Components of A/B Testing
When it comes to A/B testing, it’s important to know the basic terminologies involved. When you run an A/B test, there are three components involved.
The Control: The control is the current page that you are looking to replace.
The Challenger: The challenger is a different version of the control with all the changes you want to test. The challenger is tested against the control to determine if the changes impact the engagement or conversions.
The Winner: The winner is the version that records the best conversion and engagement during your test. If your variant, version B records more conversions than the control, the variant is the winner and you can optimize your control to include changes in the variant.

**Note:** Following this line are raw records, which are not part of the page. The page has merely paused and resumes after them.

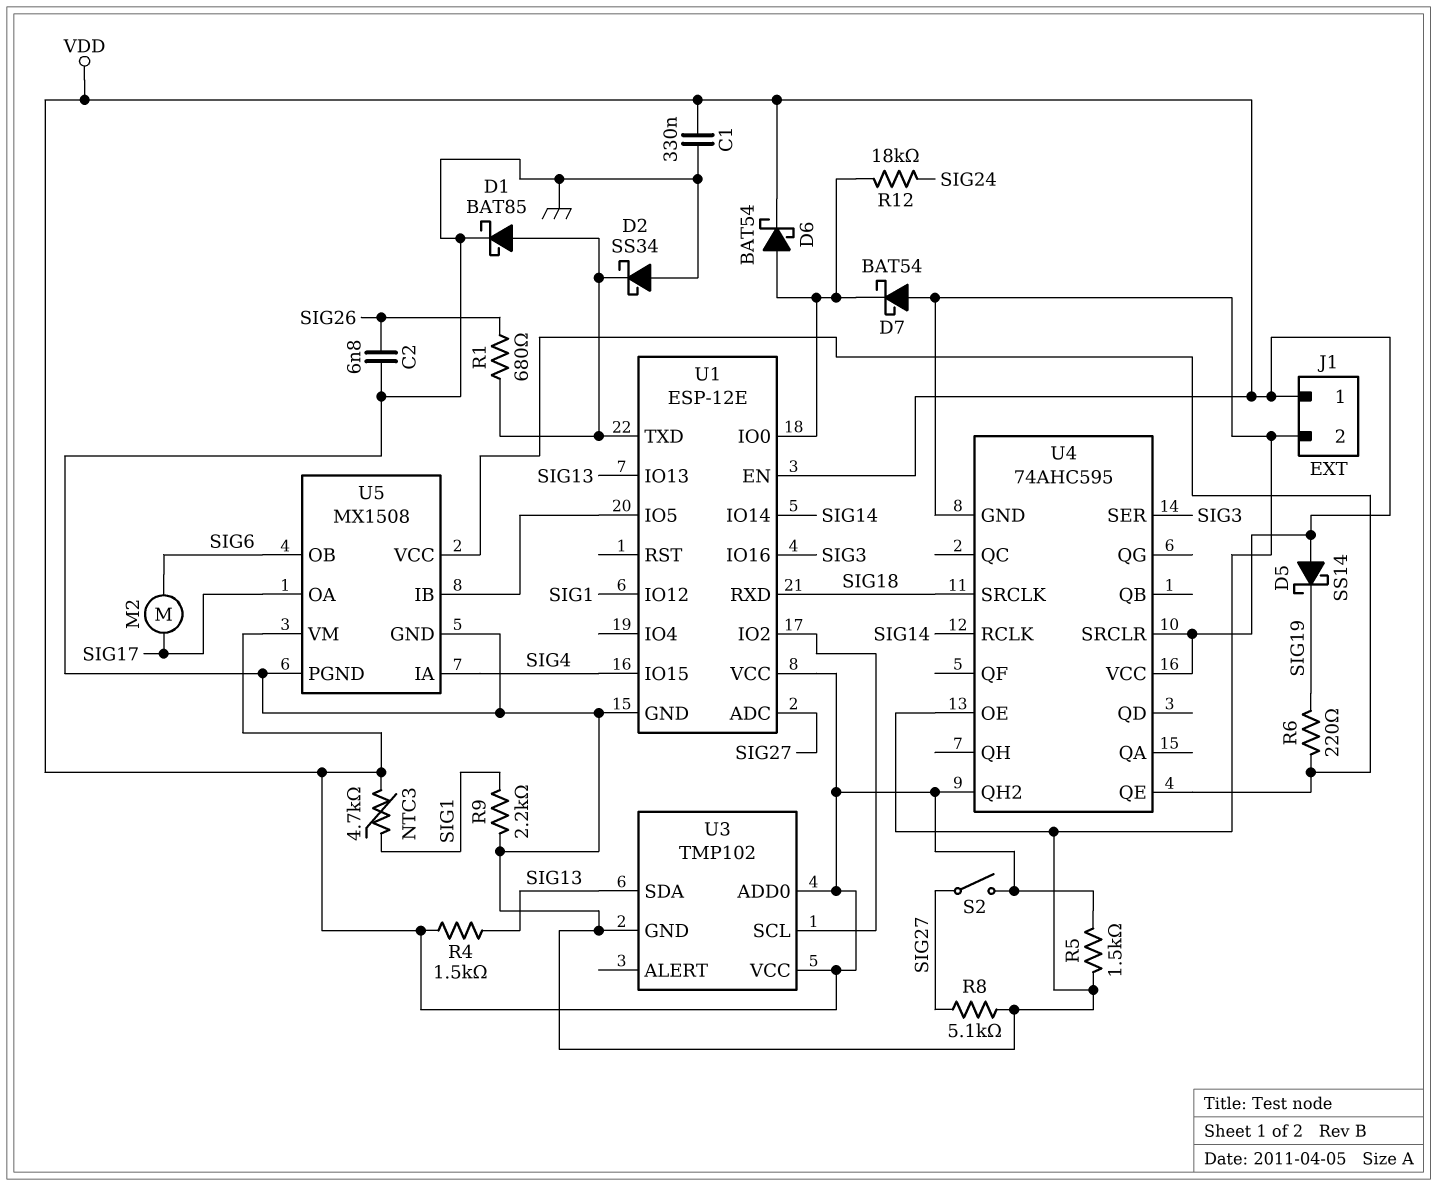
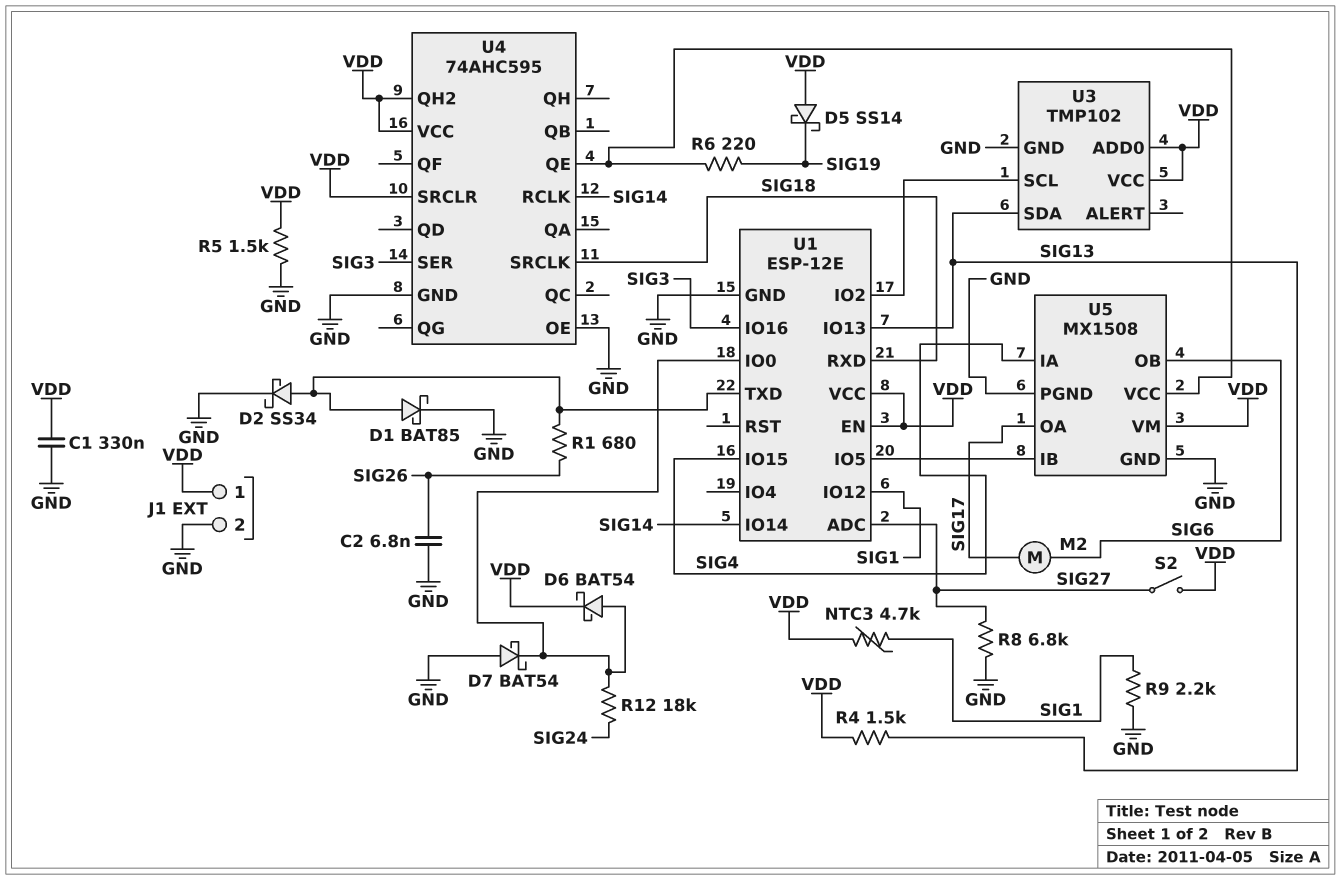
D2: schottky SS34 (A GND, K U1/TXD) -> schottky SS34 (A U1/TXD, K GND)
R8: 5.1k (GND, SIG27) -> 6.8k (GND, SIG27)

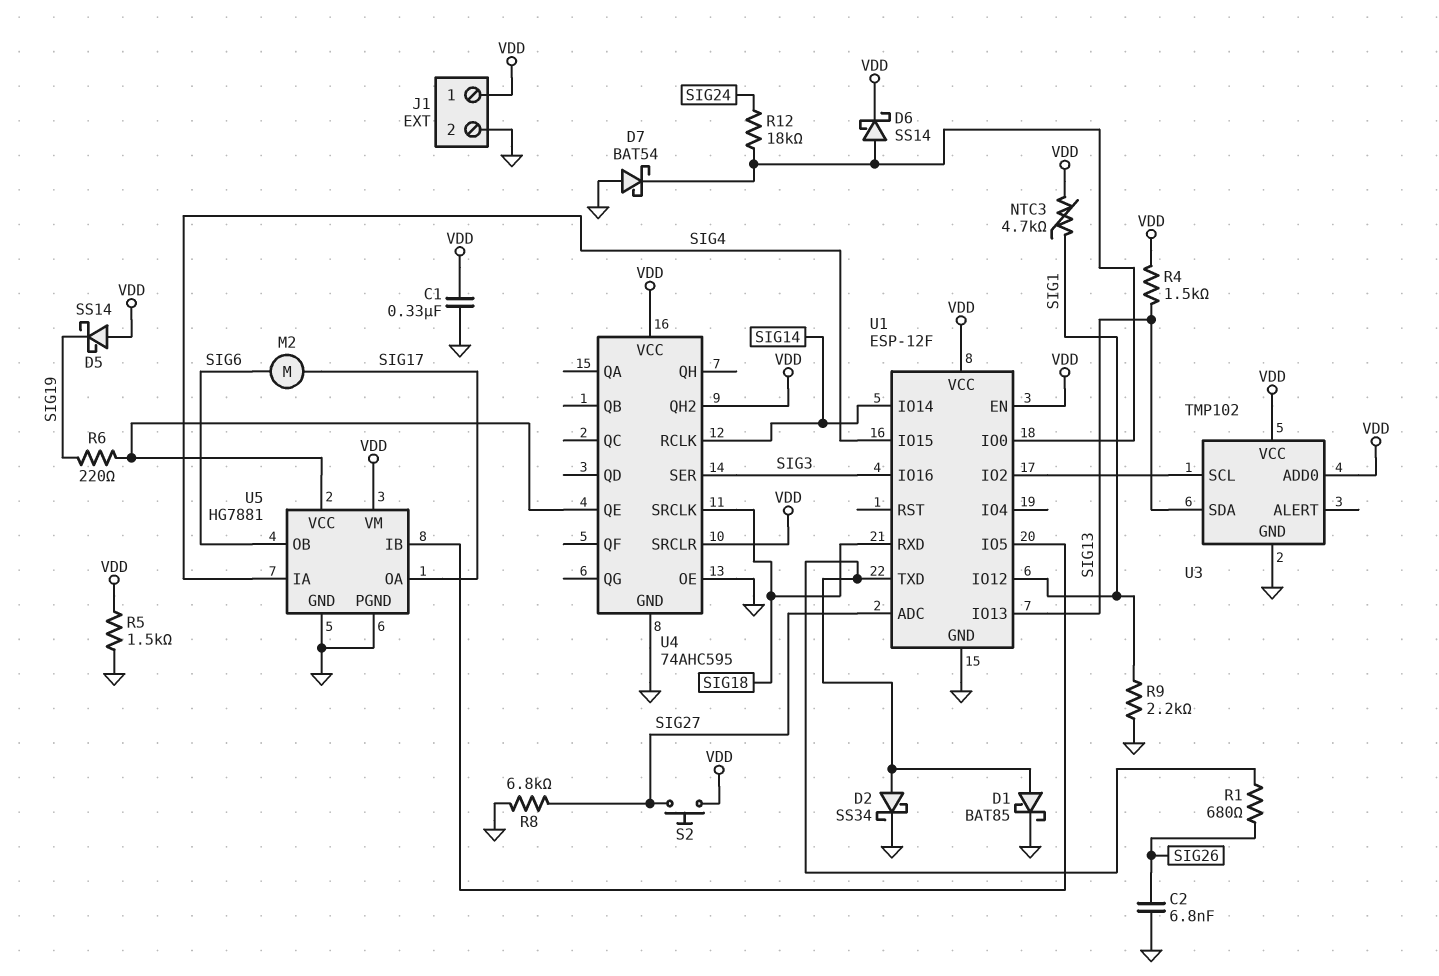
D6: schottky BAT54 (A U1/IO0, K VDD) -> schottky SS14 (A U1/IO0, K VDD)
S2: switch (SIG27, VDD) -> button (SIG27, VDD)
U1: ESP-12E -> ESP-12F
U5: MX1508 -> HG7881

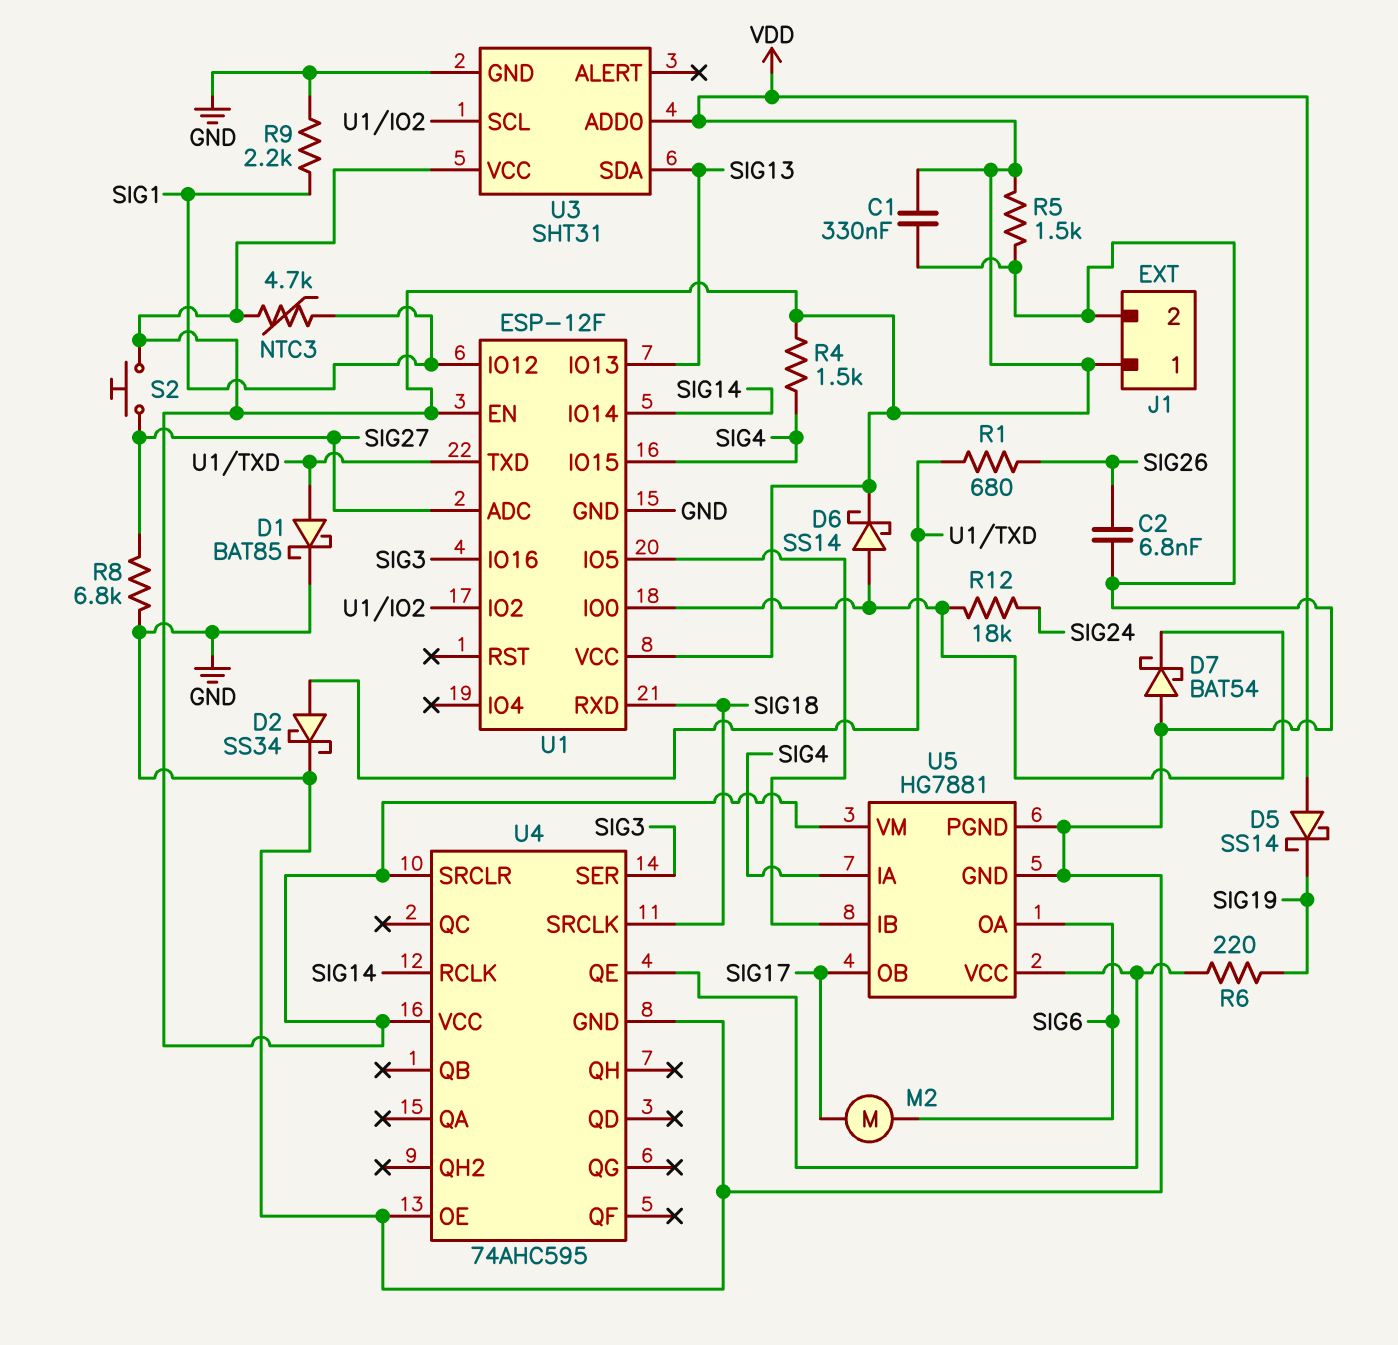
R4: 1.5k (SIG13, VDD) -> 1.5k (SIG4, VDD)
U3: TMP102 -> SHT31
U4 pin QH2: VDD -> none
U5 pin OA: SIG17 -> SIG6
U5 pin OB: SIG6 -> SIG17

If your challenger, Version A fails to yield better conversions or engagement than the control, then the control version is the winner.
Benefits of A/B testing
As a marketer, you want to make the most of every user interaction. When it comes to conversion rate optimization (CRO), A lot of things don't go as planned because your marketing funnel is broken at different points. You face form drop-offs, cart abandonments, high bounce rates, etc. These leakages result in losing quality traffic, low conversion rates, and hence, revenue.
Fixing these gaps is not a single-shot exercise. You need to understand the user behavior to know why they aren't taking the desired action. And these actions cannot be based on “gut feeling or assumptions”. You need qualitative insights to back the changes you’re willing to implement on an existing system. Your analytics tool like Google Analytics gives you very limited information. The data from running these experiments form the basis of your improvement cycle.
Here are some benefits of A/B testing:
Reduce your website bounce rate
The bounce rate is a good indicator of your website's performance since it measures the number of visitors who bounced from your webpage. A high bounce rate could be because of no clear CTAs, too much/little information on the page, content not aligned with visitor's persona, and so on. With A/B testing you can make iterative changes to elements on your webpage and test them to find the better performing variant, and keep visitors on the page for longer.
Validate your website changes easily.
You'll never know how right your website redesign or changes are until your audience sees them. With real user data at hand, you can make website changes in a controlled manner. A/B testing ensures that you're aware of the impact of the changes before you make them live.
Improve website user experience.
Every page on your website exists to serve a purpose, and if it fails to do so, it makes for a bad user experience. Think of all those times you visited a website to find something or take action, and it didn't let you do that easily. Every such interaction takes your visitor away from a meaningful engagement or conversion. With A/B tests, you can drive improvements in your user's journey. Start with setting hypotheses for changes and validate them with data from A/B testing.
Convert more of your recurring visitors.
As a marketer, you know the effort and time that goes into getting consistent, quality traffic. With A/B testing, you can maximize the ROI from your existing traffic by making small incremental changes over time.
Drive continuous website improvement.
A/B testing allows you to think in terms of regular small, incremental changes, whether it's a change in the headline text, a new CTA copy, or a button placement change. The micro gains resulting from every such iteration add up to more significant improvements.